Emevilerin siyasi iktidarlarının devamı için geliştirdikleri bu söyleme karşı Kaderi düşüncenin geliştiğini ve Ma’bed el- Cüheni, Gaylan ed-Dımeşki gibi kişilerin bu muhalefette yer aldığını görmekteyiz. (s.136-137) Yazar Kaderi düşüncenin Emevi iktidarına karşıt yönünün yanında İslam öncesi dönemdeki varlığına, Kur’an’da ele alınışına ve bu konudaki ilk tartılmalara da değinmiştir.

Beşinci bölüm “inanç ve toplum” adını taşımaktadır. Bu bölümde Mürcie ve Cehmiye fırkaları ele alınmaktadır.

Mürcie teriminin anlamı ve diğer mezhep mensuplarının görüşleri ele alınmıştır. Özellikle Harici hareketin İslam toplumunda ortaya çıkardığı bölücü tavra bir tepki olarak ortaya çıkan Mürce, Haricilerin ileri sürdükleri düşüncelere de karşıt söylem geliştirmişlerdir. (s. 199) Özellikle Hz. Ali ve Hz. Osman hakkındaki hükmün ertelenmesi, büyük günah işleyenin mümin kabul edilmesi, iman ve İslam’ın farklı kabul edilmesi bunlardan bazılarıdır.

İkinci kısım “mücadele asrı (132-235/750-850)” olarak adlandırılmıştır. Altıncı bölümde “Abbasilerin kuruluşu” başlığında adını Hz. Muhammed’in amcası Hz. Abbas’dan alan Abbasilerin teorik temelleri, meşruiyet iddiaları, diğer fırkalar ve Rafıziler/İmamiler, Zeydiler, Osmaniler gibi guruplarla siyasi ve düşünsel mücadeleleri ele alınmıştır.
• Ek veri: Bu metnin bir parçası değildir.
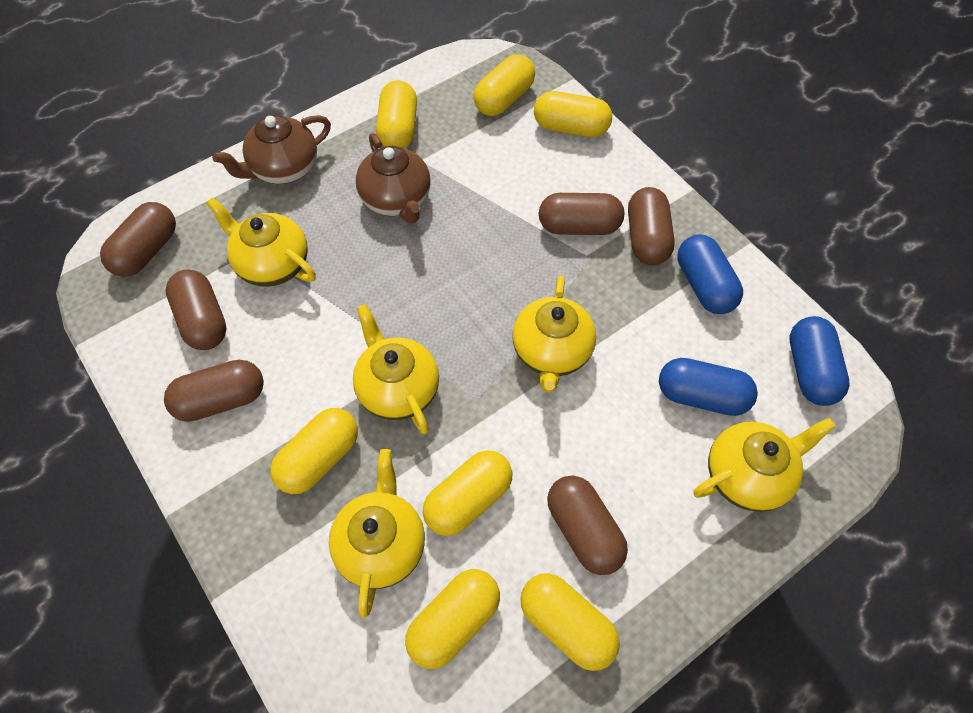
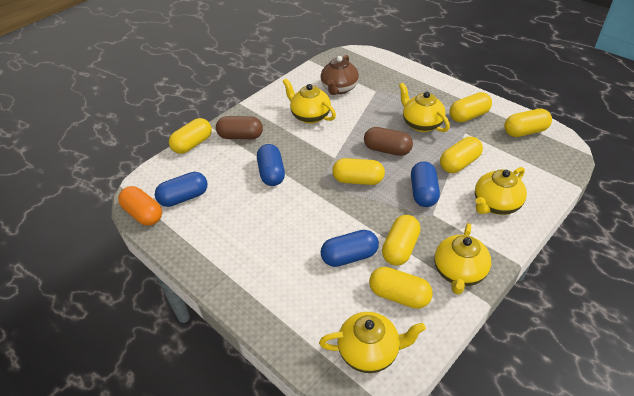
blue capsule: 3 -> 4
brown capsule: 6 -> 2
brown teapot: 2 -> 1
orange capsule: 0 -> 1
Yedinci bölüm “Akıl yürütmenin cazibesi” adını taşımaktadır. Bu bölümde yazar sistematik akıl yürütmenin ve Kelamın başlangıcından, Kelamın ilk temsilcilerinden ve Kindi, İbn Rüşd ve İbn Sina gibi İslam filozoflarından bahsetmektedir.

Yazar bu bölümde ashabu’r-re’y ve ashabu’l-hadis farklılaşmasından bahsetmekte, dini meselelerde akıl yürütmetaraftarları (ashabu’r-re’y) ve bunların muhalifleri (ashabu’l-hadis) arasındaki uzlaşmayı Şafii’nin belli oranda sağladığından bahsetmektedir.

Şafii ilk olarak Hz. Muhammed’in sünneti hakkındaki bir iddiayı açıkça doğrulanmış bir hadisle ve dolayısıyla isnada dayanarak kanıtlamayı zorunlu kıldı. Yazara göre bu yöntem Şafii’den önce de yaygındı ancak onunla umumi hale geldi. (s. 277) İkinci olarak Şafii fıkıhta bir usul teorisi (usul-ifıkh) geliştirdi. O’na göre; Kitap, Sünnet, İcma ve Kıyas olmak üzere dört yöntem kabul edilebildi. (s. 278)

Yazar Kelamın disiplin olarak Harun er-Reşid’in hilafeti döneminde kurulduğunu söylemektedir. Bu düşüncesine Bermekilerin sarayında gerçekleşen tartışmaları ve bu dönemde yetişen şahısları örnek göstermektedir. (s. 283) Yazar bu bölümde Kelamın ilk temsileri olarak Hişam b. Hakem, Dırar b. Amr, Bişr el-Merisi, Hüseyin en-Neccar gibi şahısları ve görüşlerini ele almaktadır.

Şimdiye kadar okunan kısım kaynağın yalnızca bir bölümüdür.